Surround yourself with all that glitters, from objects that lure the eye with their impressive mass and exquisite workmanship to subtler glimmers of light and luxury through the addition of a sheer gold leaf, fine gold wire, or a dusting of gold powder. Learn why gold has captivated us for millennia, and find out all the ways it was incorporated into objects across the museum’s collections.

Rare, lustrous, and enduring, gold has a deep history in Asia. The oldest extant geological map depicts a gold mine in Egypt circa 1320 BCE. Even the English word “gold” originates from the Sanskrit term meaning “to shine.” In the sixteenth century international trade introduced gold from the New World. Gold has diverse meanings and roles in different cultures, and artists have worked this precious substance in many ways.

The Value of Gold

Gold is a precious metal—its enduring rarity and value has made it indelibly associated with money through its long history of use as currency. Small but significant gold coins show how rulers struck golden coins bearing their names or likenesses to confirm their power and status.

Because of its molecular structure, gold can be worked heavily and continuously without stiffening or hardening. It is soft enough to be cut with stone or tooled with wood or bone. It can be hammered into very thin, even translucent sheets or drawn into wires finer than a human hair. Gold’s color and strength can be enhanced by mixing it with other metals to form alloys. Copper intensifies the reddish hue of gold, while a small addition of silver gives a cool, greenish tone. The proportions of alloys are measured in carats (a twenty-fourth part); twenty-four carat gold is pure.

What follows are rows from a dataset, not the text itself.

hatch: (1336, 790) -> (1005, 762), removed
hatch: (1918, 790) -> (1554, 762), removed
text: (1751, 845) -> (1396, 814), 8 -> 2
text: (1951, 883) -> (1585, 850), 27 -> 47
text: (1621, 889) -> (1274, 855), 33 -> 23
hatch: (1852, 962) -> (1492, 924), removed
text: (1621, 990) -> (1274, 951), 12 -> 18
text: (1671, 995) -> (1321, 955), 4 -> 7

Gold’s properties allow it to be remelted and reworked. This poses a dilemma in terms of historical preservation, since precious metals like gold were often melted down for reuse, particularly in times of economic hardship. Some types of gold objects have very few examples that remain because of this.

Objects made of gold are uncommon in Japan, where other symbols of prestige and value, such as calligraphy or ceramic tea bowls, often took precedence. During the Edo period (1615–1868), the government regulated the display of wealth. Gold objects became the privilege of the uppermost social classes or the secret treasures of wealthy merchants. This ornament may have been shown in the display alcove or used as a luxurious paperweight on a writing desk. It was perhaps a gift that reflected the custom of presenting wild goose caught by the shogun on a hunting expedition. The fine workmanship reflects the artistry of its creator, a prominent maker of sword fittings.

Gold ornament in the form of a wild goose on reeds is an object in the NMAA collection.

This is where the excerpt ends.